Florida Polytechnic students create wearable prototype for controlling skateboard with hand gestures

If you own a smartwatch, you can consider yourself a consumer of wearable technology. The concept has grown in popularity in recent years and now three students at Florida Polytechnic University are getting major funding for their own wearable prototype. 

A flick of the wrist doesn’t take much, but we found it can do much more than you might think.

"Gesture technology is capable of helping people, preventing harm and potentially saving lives," said DEX Interfaces lead hardware engineer Kevin Racktoo.

Racktoo, David Terry, and Aaron Apigo are all seniors at Florida Polytechnic University. Just four months ago, they came up with the idea for a wearable device that can be used to control an electric longboard -- a type of skateboard -- through hand gestures.

"If you want to go forward, you can move your hand forward," Racktoo said.

The prototype is being developed under the name DEX Interfaces and it's already getting major financial support. So far, the group has brought in more than $5,000 from grants and competitions.
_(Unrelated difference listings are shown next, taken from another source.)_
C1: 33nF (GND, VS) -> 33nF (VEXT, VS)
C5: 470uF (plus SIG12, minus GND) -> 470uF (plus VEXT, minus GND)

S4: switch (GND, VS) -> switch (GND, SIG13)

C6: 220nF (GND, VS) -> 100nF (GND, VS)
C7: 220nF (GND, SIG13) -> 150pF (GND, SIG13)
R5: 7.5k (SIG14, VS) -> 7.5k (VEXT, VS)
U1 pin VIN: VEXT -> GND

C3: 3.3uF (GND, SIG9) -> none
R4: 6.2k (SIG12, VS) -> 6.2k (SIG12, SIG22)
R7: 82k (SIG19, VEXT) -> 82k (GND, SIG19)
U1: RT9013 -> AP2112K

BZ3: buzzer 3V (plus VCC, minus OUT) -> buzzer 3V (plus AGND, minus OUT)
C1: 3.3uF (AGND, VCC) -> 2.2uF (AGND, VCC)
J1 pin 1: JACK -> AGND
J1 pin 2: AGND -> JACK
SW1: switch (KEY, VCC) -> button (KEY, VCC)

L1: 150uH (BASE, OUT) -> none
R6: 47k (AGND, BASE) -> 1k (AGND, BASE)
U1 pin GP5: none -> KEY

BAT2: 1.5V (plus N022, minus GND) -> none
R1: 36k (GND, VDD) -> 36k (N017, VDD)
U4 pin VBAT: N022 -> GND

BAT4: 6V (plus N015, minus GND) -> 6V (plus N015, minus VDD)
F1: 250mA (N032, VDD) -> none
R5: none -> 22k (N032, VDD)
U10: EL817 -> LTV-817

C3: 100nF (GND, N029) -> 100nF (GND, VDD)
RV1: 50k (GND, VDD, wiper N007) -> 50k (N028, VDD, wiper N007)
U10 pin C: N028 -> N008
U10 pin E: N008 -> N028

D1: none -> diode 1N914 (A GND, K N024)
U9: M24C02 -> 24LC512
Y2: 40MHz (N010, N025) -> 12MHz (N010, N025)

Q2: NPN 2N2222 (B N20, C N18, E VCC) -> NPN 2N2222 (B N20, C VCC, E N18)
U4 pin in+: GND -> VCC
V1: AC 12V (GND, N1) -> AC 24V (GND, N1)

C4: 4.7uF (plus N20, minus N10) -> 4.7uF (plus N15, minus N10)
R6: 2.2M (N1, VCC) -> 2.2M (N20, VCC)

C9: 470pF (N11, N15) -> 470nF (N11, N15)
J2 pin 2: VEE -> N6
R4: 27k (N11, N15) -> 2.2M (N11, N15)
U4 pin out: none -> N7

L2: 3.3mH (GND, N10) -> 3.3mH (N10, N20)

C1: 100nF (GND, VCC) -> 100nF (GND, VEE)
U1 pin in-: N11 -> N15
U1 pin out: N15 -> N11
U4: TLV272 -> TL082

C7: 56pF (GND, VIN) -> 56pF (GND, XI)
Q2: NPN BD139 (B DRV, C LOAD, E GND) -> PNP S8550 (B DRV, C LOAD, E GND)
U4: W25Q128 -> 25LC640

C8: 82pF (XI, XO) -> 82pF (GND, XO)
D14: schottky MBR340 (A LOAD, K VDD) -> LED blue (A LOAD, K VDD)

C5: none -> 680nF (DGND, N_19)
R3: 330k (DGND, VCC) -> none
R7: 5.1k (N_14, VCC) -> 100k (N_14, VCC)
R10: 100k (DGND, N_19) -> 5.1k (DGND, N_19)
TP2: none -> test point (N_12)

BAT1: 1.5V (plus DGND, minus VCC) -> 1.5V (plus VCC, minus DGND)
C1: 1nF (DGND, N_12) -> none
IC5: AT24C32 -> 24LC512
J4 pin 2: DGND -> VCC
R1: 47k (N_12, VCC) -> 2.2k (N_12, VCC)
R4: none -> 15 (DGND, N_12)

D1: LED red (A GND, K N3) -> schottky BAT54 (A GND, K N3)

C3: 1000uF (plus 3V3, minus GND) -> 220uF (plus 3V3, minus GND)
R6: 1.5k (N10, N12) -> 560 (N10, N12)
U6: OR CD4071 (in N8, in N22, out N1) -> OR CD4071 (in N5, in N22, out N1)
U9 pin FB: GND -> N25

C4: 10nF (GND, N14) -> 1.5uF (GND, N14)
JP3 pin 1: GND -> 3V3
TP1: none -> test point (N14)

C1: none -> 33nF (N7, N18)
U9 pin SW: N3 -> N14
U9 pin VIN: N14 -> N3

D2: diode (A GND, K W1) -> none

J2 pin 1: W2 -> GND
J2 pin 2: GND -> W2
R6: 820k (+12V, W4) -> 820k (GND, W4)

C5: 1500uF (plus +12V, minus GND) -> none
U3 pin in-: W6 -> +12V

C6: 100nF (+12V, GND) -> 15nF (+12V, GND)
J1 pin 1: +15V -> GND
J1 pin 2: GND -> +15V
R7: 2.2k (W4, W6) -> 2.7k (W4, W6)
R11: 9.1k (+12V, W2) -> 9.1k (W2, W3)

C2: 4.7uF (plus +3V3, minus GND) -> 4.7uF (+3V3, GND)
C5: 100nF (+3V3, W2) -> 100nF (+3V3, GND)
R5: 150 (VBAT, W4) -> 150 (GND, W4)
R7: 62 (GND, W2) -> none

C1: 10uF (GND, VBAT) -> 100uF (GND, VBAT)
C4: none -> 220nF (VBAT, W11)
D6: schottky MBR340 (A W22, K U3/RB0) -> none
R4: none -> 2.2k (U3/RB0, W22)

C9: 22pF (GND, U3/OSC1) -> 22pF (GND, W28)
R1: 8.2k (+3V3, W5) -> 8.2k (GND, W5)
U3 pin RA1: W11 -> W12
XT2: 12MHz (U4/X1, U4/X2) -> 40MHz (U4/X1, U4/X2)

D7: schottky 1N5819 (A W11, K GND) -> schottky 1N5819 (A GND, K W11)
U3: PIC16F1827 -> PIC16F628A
"It just means that people believe in the idea. It's been an incredible experience," offerd David Terry, team lead and hardware engineer.

As Terry explains, controlling a longboard through gestures isn't the end goal, but rather just the beginning. Currently, electronic longboards are controlled with hand-held remotes. 

"If you're fiddling with a little remote and trying to press buttons and this remote is something that you can easily drop, it's pretty likely that you're going to wind up hurting yourself," Racktoo said. "Gestures are a lot more intuitive than pressing a button, which you usually have to look down and read to find out what does what."

Their original prototype was a leather glove, but that's evolved into a small blue box and now into a bendable hand strap. They plan to eventually build and sell gesture-based electric longboard controllers.

It's just a peek at the potential for a group of young entrepreneurs with a big idea that's already paying for itself.

"It shows that hard work, having a vision, and staying true to that path can be rewarded. It's phenomenal," Terry added.